Your python-getting-started project and a project specific runner both are ready to use. You now have your own Continuous Integration System setup, so let’s see what it does for you.
This video shows creating a feature or task branch from develop, making a trivial change to the README, committing that change, and pushing the new branch up to the server and watching the output from the CI’s build console. This runs the “test” section only from the .gitlab-ci.yml
Next I show promoting or merging that feature or task branch into the develop branch. This tests the branch, and deploys the changes to a staging environment, heroku in this case.
Lastly, I show promoting, ultimately those same changes, from develop into master or production. This tests the branch, and deploys those changes to the production environment also in heroku.
The example workflow that is shown is the branch from develop that is your own task or feature branch. Then do your work, and commit as it makes sense to have points at which you can revert back to if necessary. Push your task branch up to the server to have the “test” section of your .gitlab-ci.yml run against it to confirm all works as expected and passes the tests. When everything works as expected, check out the develop branch, and merge your task branch into develop. This will run the test section again, and deploy your merged changes up to the staging environment. The ultimate goal is that all testing can then be performed as part of this stage from your CI/CD system, and if those pass successfully, that same system will push your changes to production without manual intervention.
I hope I have shown you how to start to use a Continuous Integration model of working. To make the fundamental switch from changing production directly, backing it up, and being always in “catch up” mode, to pushing in an automated way that is tested and trusted, you can drive your production environment wherever you want it to go.
The structured workflow allows individuals to work within a system with automation, while still getting the collaborative benefits of working in a group towards a common goal of merging your portions of the overall project.
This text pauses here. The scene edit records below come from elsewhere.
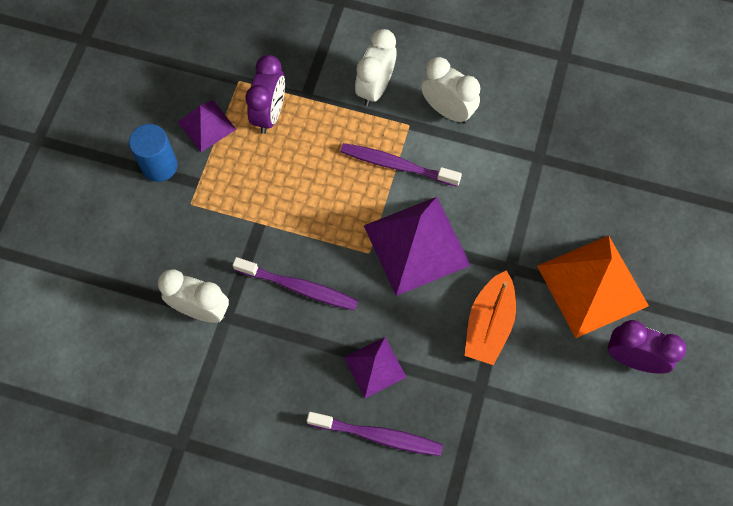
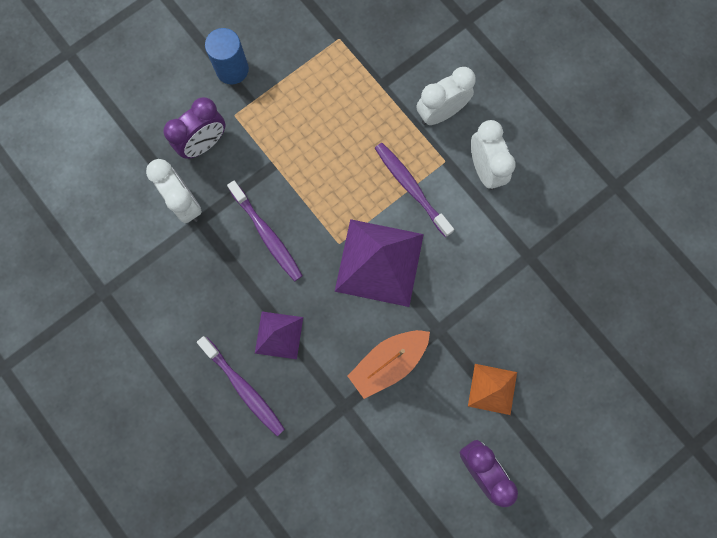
camera: 35 degrees right, 10 degrees up
(207, 125) = (289, 60): purple pyramid -> none
(269, 114) = (343, 81): purple clock -> purple clock (204, 144)
(592, 286) = (492, 389): orange pyramid -> orange pyramid, size x0.55

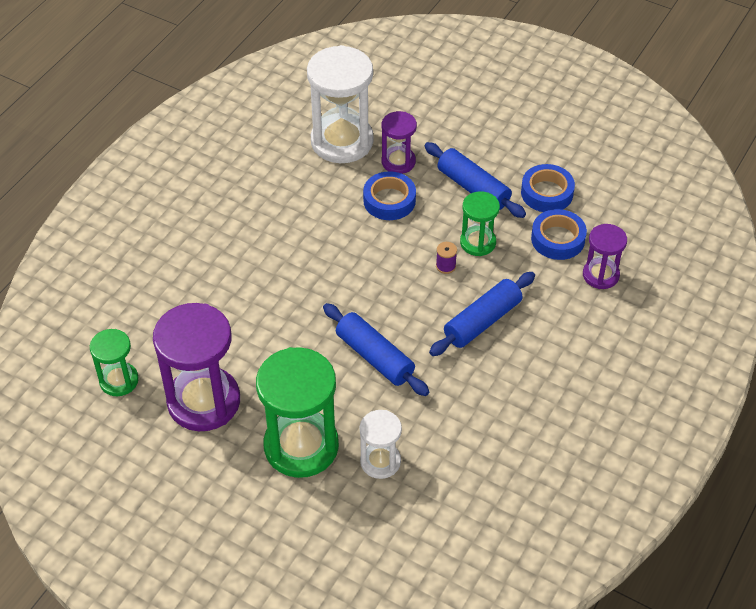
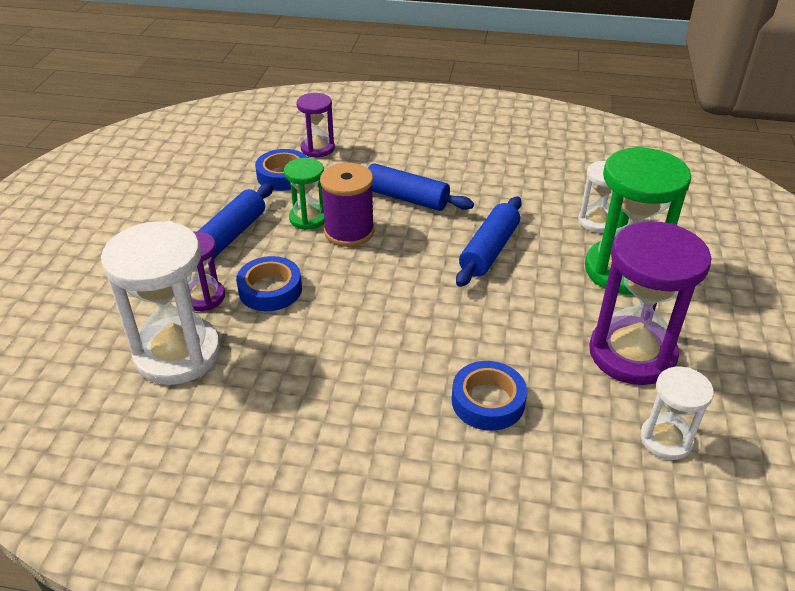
camera: 110 degrees left, 10 degrees down
(119, 380) = (666, 439): green hourglass -> white hourglass
(445, 266) = (349, 232): purple spool -> purple spool, size x2.35
(547, 193) = (223, 190): blue tape -> blue tape (488, 401)

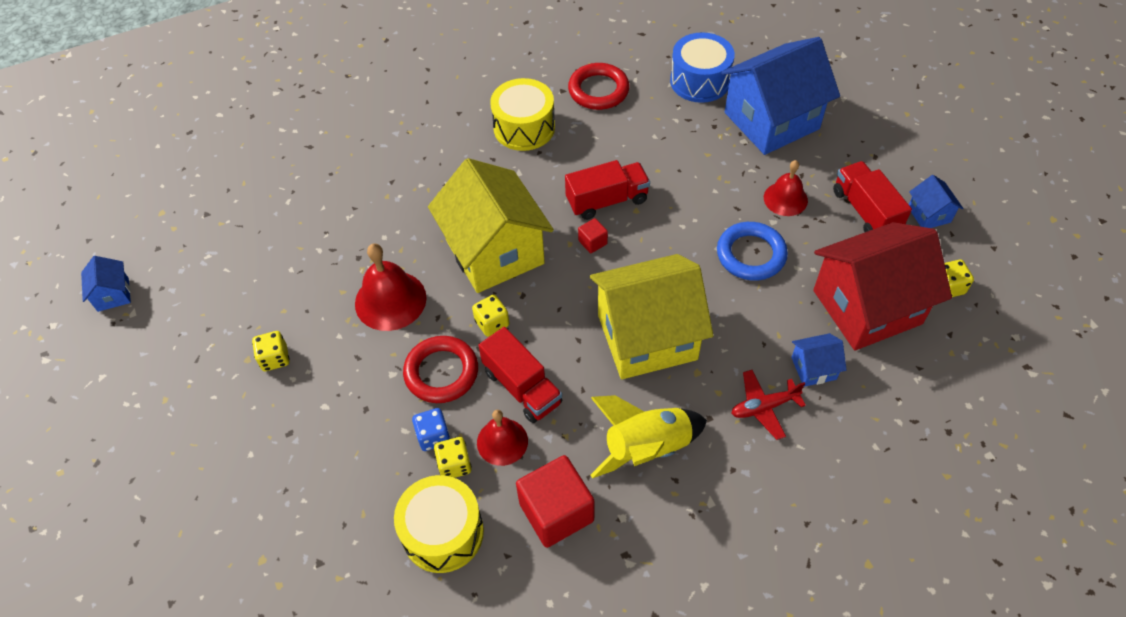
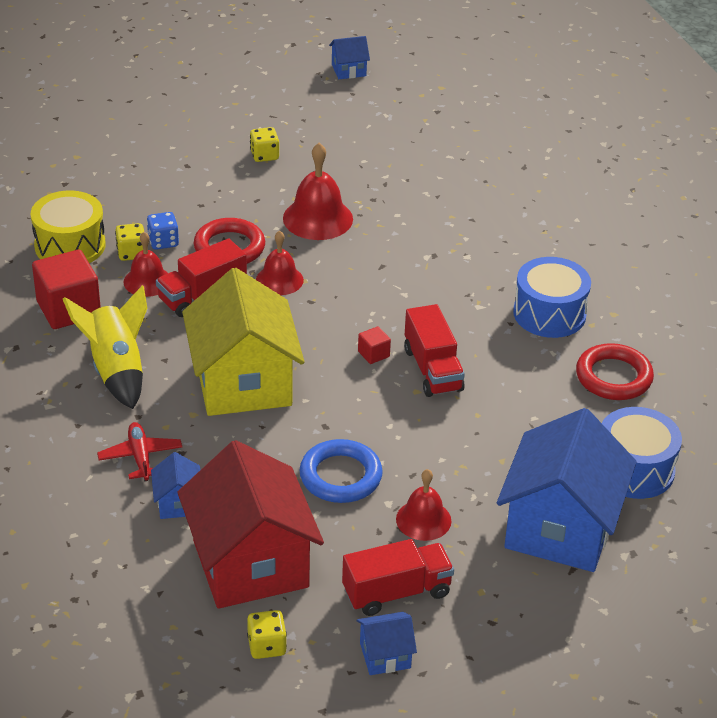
camera: 90 degrees right, 15 degrees down
(492, 323) = (279, 280): yellow dice -> red bell
(494, 252) = (369, 285): yellow house -> none
(524, 127) = (549, 313): yellow drum -> blue drum
(771, 121) = (560, 528): blue house -> blue house turned 45 degrees clockwise

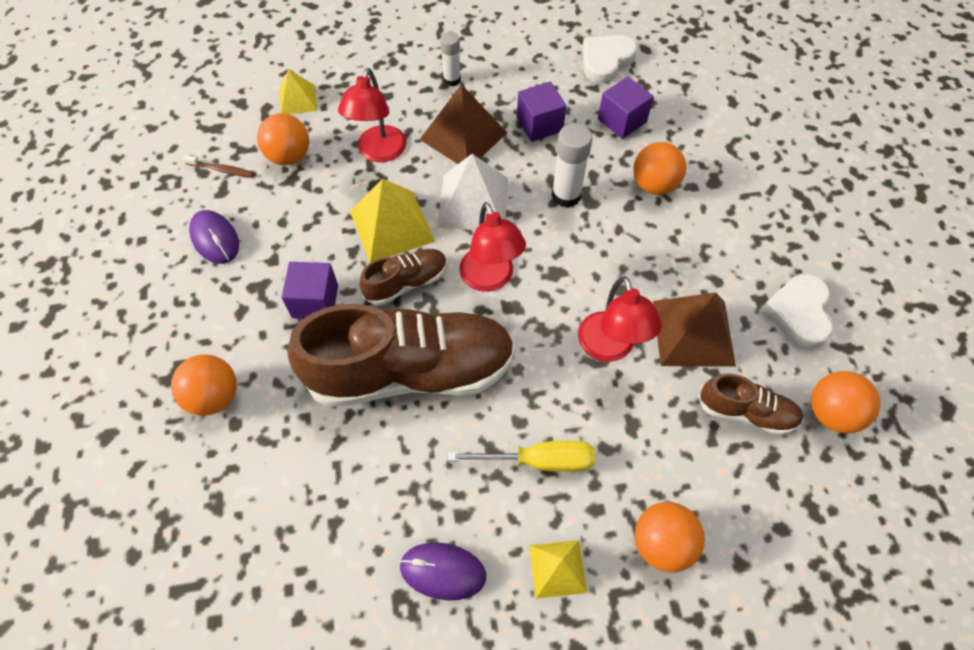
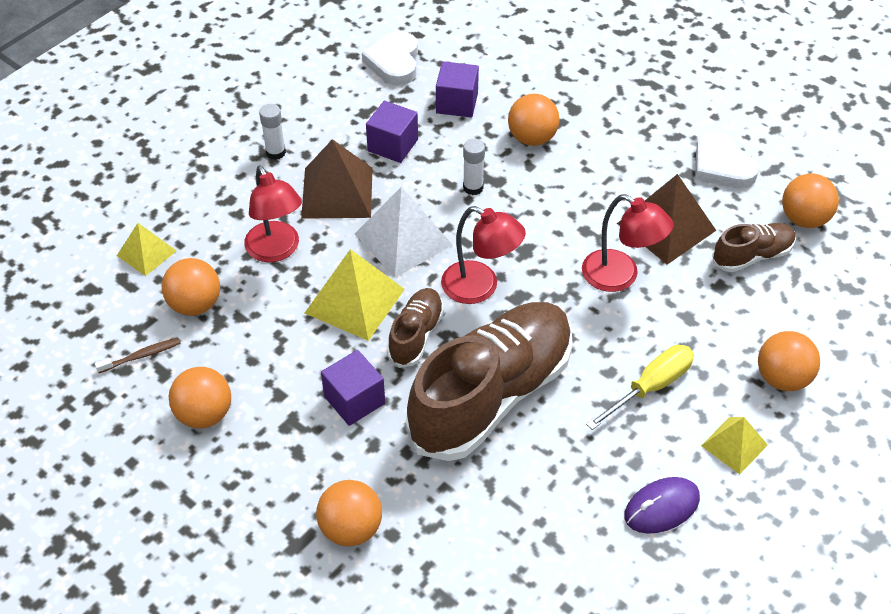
camera: 40 degrees left, 10 degrees down
(215, 239) = (204, 414): purple mouse -> orange ball
(566, 195) = (473, 187): white glue stick -> white glue stick, size x0.66

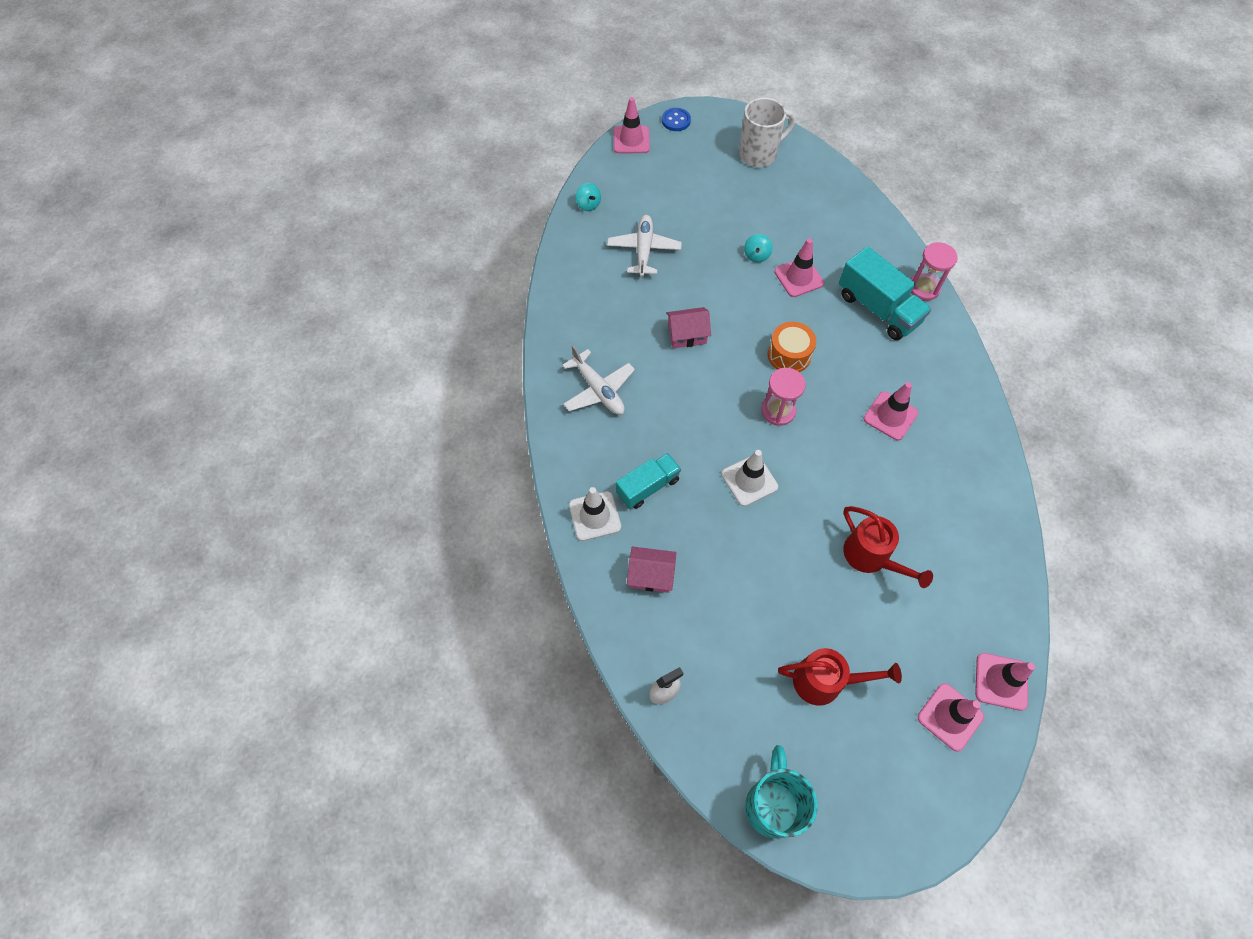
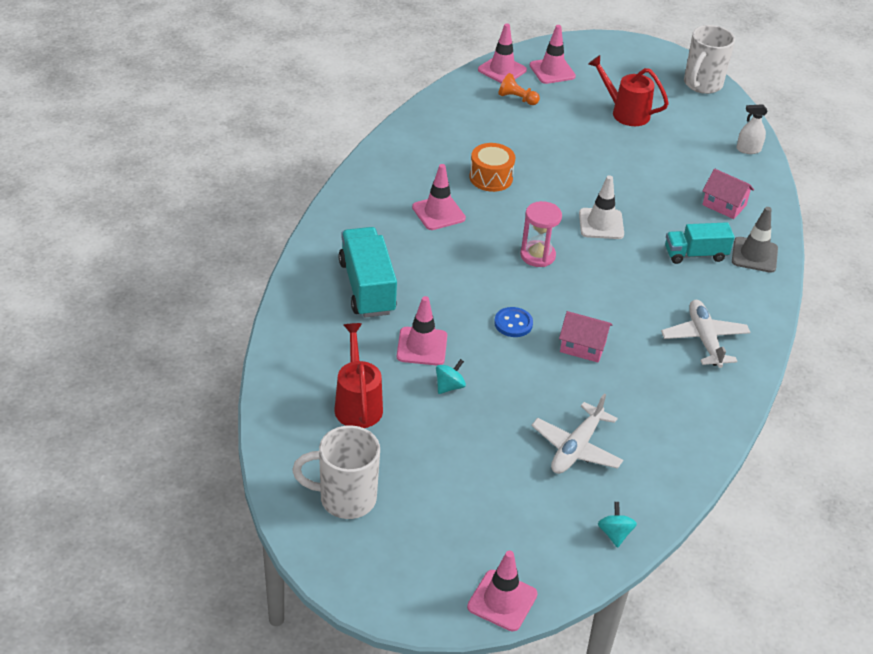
camera: 155 degrees left, 20 degrees down
(595, 516) = (754, 255): white traffic cone -> grey traffic cone
(676, 121) = (418, 601): blue button -> blue button (513, 323)
(772, 804) = (702, 85): turquoise mug -> white mug
(789, 355) = (491, 289): orange drum -> orange drum (491, 178)
(871, 557) = (537, 148): red watering can -> red watering can (357, 403)
(923, 288) = (303, 284): pink hourglass -> none
(947, 634) = (517, 99): none -> orange pawn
If you are not familiar with this way of working, you’ll see what is involved to make this work on your own systems. It requires a different way of working, and spending more time on some things to spend less time on others. The idea is that spending more time up front on building the basis for automation, testing, and deployment will pay off significantly. Once the basic system is set up, it should be like ‘variations on a theme’ for how additional projects are set up. If your organization is not using a Continuous Integration type model for a production environment today, I encourage your to test this out and attempt to move just portions to a more continuous, automated, tested process. Automate the easy stuff, so you can focus on more complex and interesting problems until those become easy and automated. Then repeat. Good luck!